The holidays are here again and this is my first time not working in a retail store during them since 2010. Before that I also spent most of the holidays working retail going back to when I got my first job in1982. I had become quite a humbug. I worked at a craft store once that started playing Christmas music in August. He said crafter have to start their holiday season early to be ready to ship the things they make on time. It made me feel sorry for the poor schmucks writing magazine articles; they generally have to have things ready six months in advance. Between the season starting earlier every year (war on Christmas? Christmas has eaten Thanksgiving, so retailers have to spend that holiday dealing with people known to have actually killed others in their rush for holiday savings.), with no time off allowed, (family going to spend the holidays with relatives out of town? That’s black out time in retail, no time off requests allowed.) the crowds of angry customers (“What do you mean you’re out of the most popular gift in the country the weekend before Christmas? It’s all my kid wants! Did you say I should take responsibility for shopping so late in the season? Let me talk to your manager!”) and the four versions of “Last Christmas” playing on a loop, it’s enough to turn Santa himself into a humbug! (Santa Claus is a man, Santa Barbara is a woman, San Francisco is a man… Why isn’t it San Claus? And why isn’t there a coastal town named after him in California?) it may sound like I’m complaining alot, but I’m just trying to relay what we deal with.
Where was going with all this? Oh yeah, the first holiday season I’m not working retail.. So instead, I’m raising my children. It’s much harder. As I write this my 3yr old finally fell asleep at about 5am, but woke up. So I haven’t had a decent night’s sleep in a while. But it’s much more fulfilling. I get to see them grow and learn, and laugh. I get to show them the magic Christmas. I get to teach them what’s good in the world. I also have to be the one to say “no more candy tonight,” and “get that out of your mouth!” I put on music instead of cartoons (for a while at least).
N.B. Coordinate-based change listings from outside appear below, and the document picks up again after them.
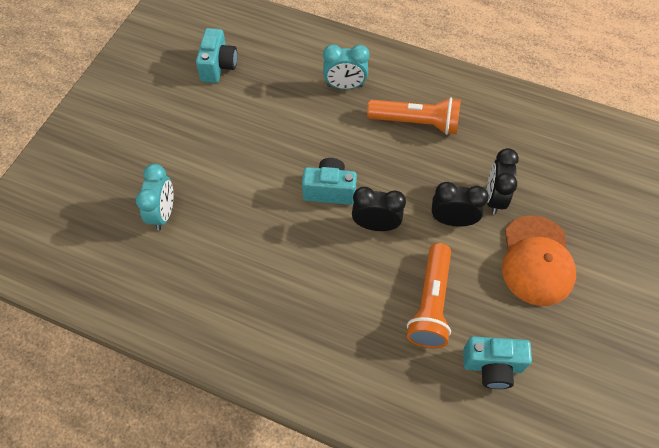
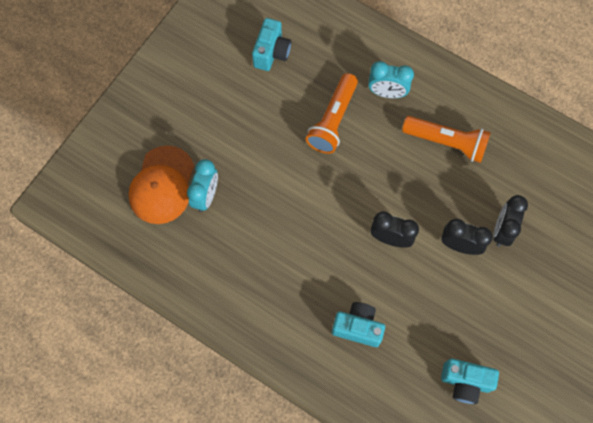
camera: 10 degrees right, 10 degrees up
(330, 190) = (355, 198): turquoise camera -> turquoise camera (358, 327)
(431, 303) = (424, 319): orange flashlight -> orange flashlight (333, 120)
(536, 260) = (526, 296): orange cap -> orange cap (162, 185)

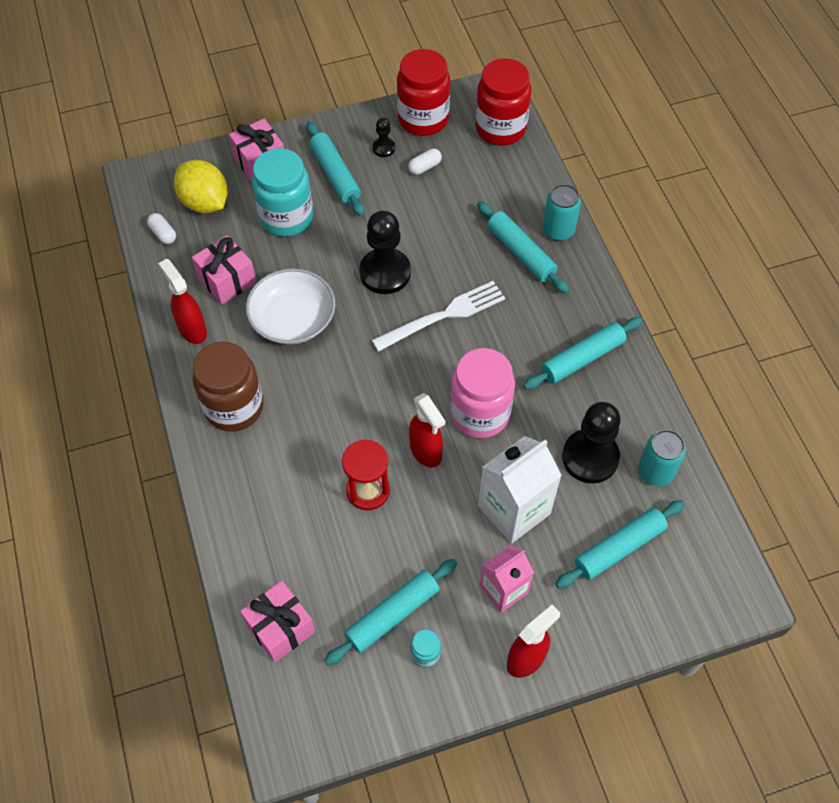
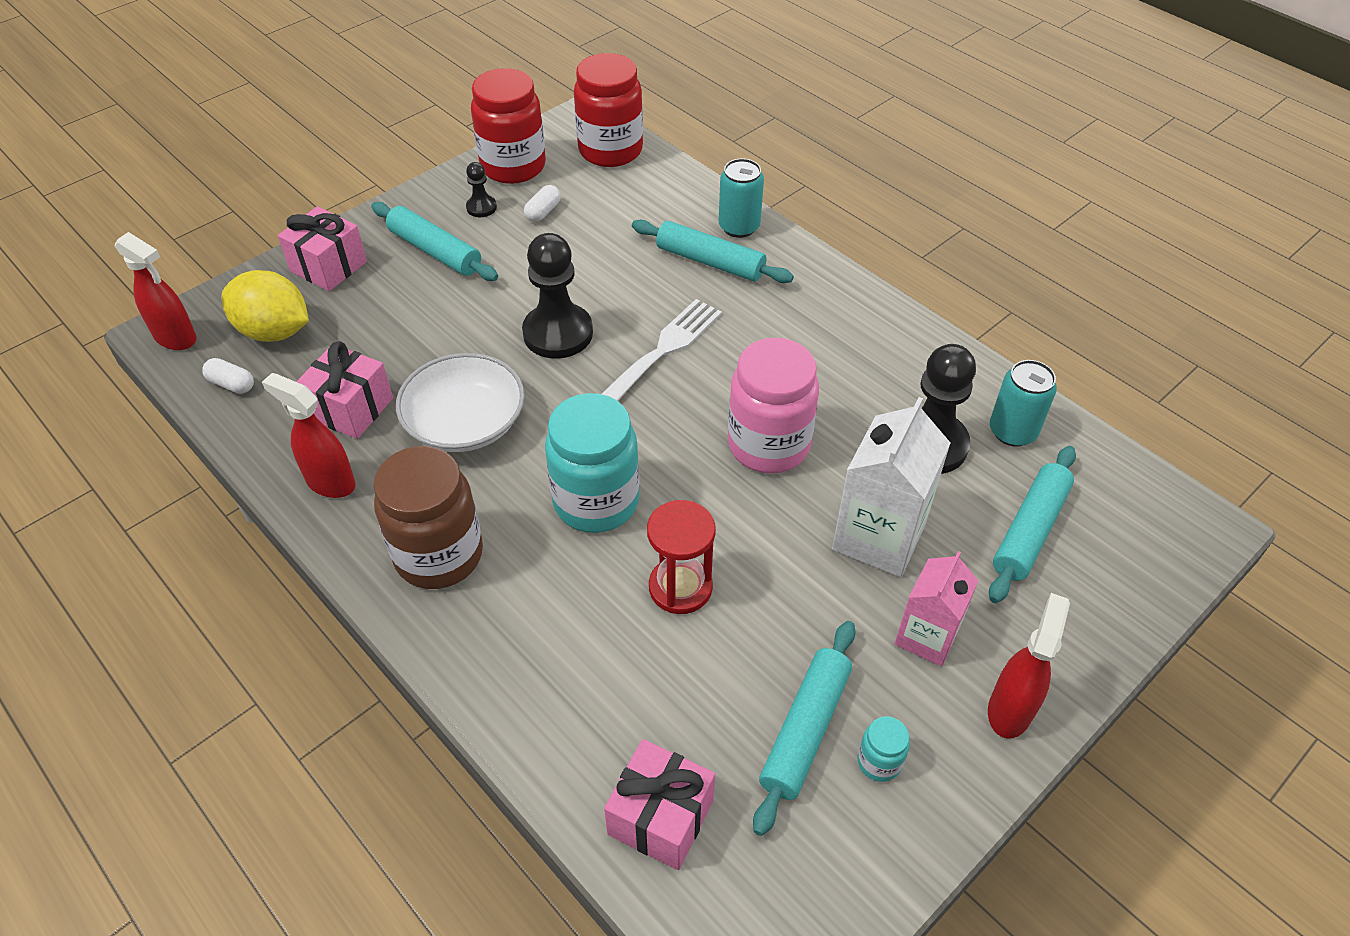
camera: 25 degrees left, 10 degrees down
(286, 217) = (395, 314): turquoise jar -> turquoise jar (596, 502)
(426, 452) = (728, 512): red spray bottle -> red spray bottle (176, 338)
(582, 359) = (851, 344): turquoise rolling pin -> none

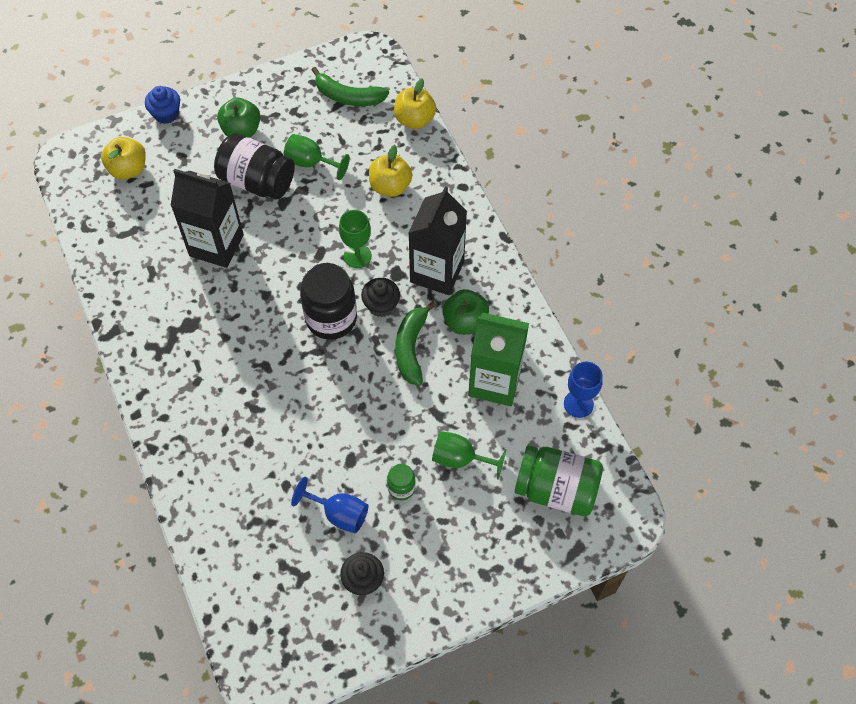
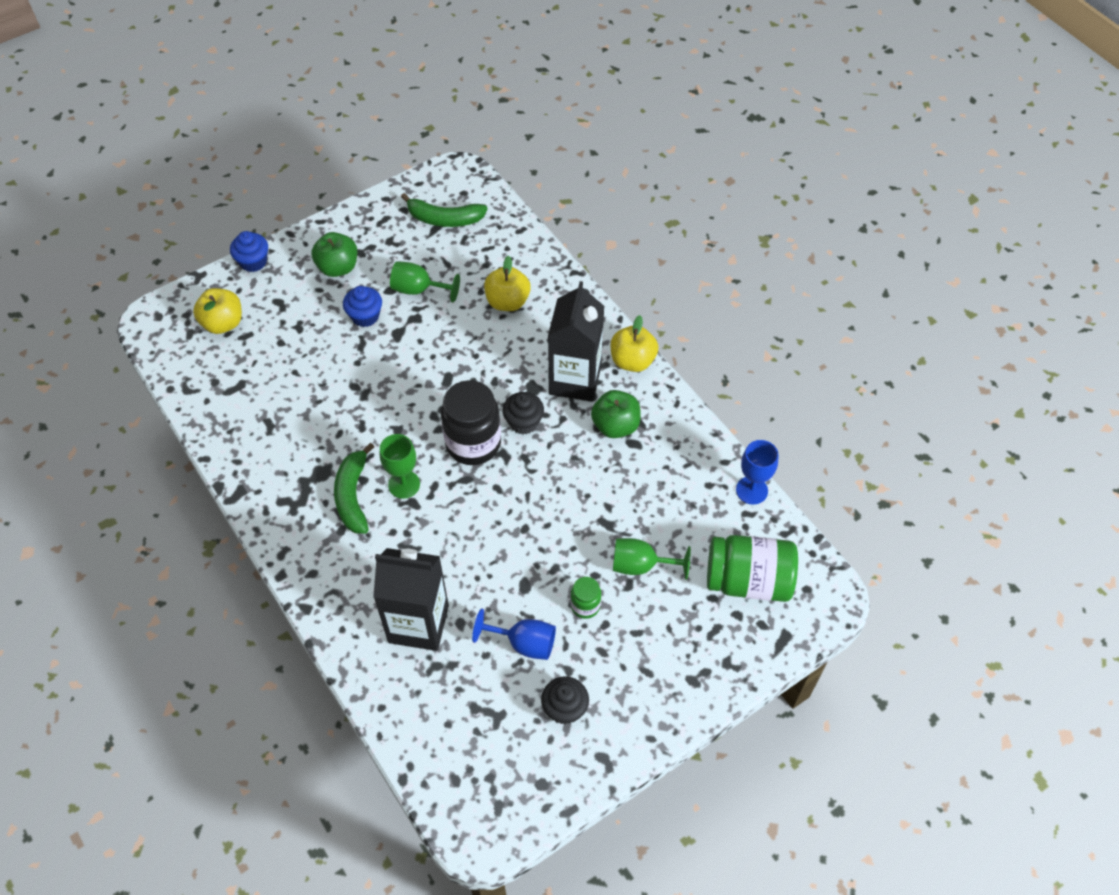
camera: 10 degrees left, 5 degrees down
(216, 245) = (334, 387): black carton -> black carton (418, 624)
(257, 181) = (365, 316): black jar -> blue cupcake
(357, 256) = (488, 376): green goblet -> green goblet (404, 484)
(411, 347) = (564, 460): green banana -> green banana (353, 495)
(414, 119) = (519, 232): yellow apple -> yellow apple (632, 361)
(494, 382) = (660, 481): green carton -> none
I cook meals they won’t eat. (well, the 3yr old does, his little sister won’t eat meat, and won’t take food from a spoon, so it’s broccoli, spaghetti, and lots of goldfish for her) I get to pick up the mega blocks mega times a day, and clean up the spills and change the diapers. It’s mostly totally worth it.
I also try to make time to paint and write, and work on my spiritual path. I get moments after they’ve gone to sleep, or if my wife isn’t too exhausted from working all day. Sometimes I just read. But I have received real blessings over this last year. I finally realize that I have something to offer. That my work has value. Not just because I’ve spent twenty five years as a seeker; learning to meditate, finding my way on the path. Not just because I got accepted to one of the hardest schools to get into in the world, because it’s the best; did the work, and graduated even though fewer than half the people who attend do. Not just because I’ve learned ancient techniques, few people know, and developed them into a unique style that combines the spiritually authentic, with traditional painting styles to create images with energy that is communicated from the artist to be received directly by the viewer. But because I’m seeing results, in my work and in my life. I’m not perfect, but I have crossed a threshold into a new way of seeing myself and my work. I don’t have to be the best. I just have to be myself. And that has real value.
Your life has real value as well. You don’t have to go to a fancy school, or be rich or famous. Each one of you is amazing. We are made of Love. Remember that.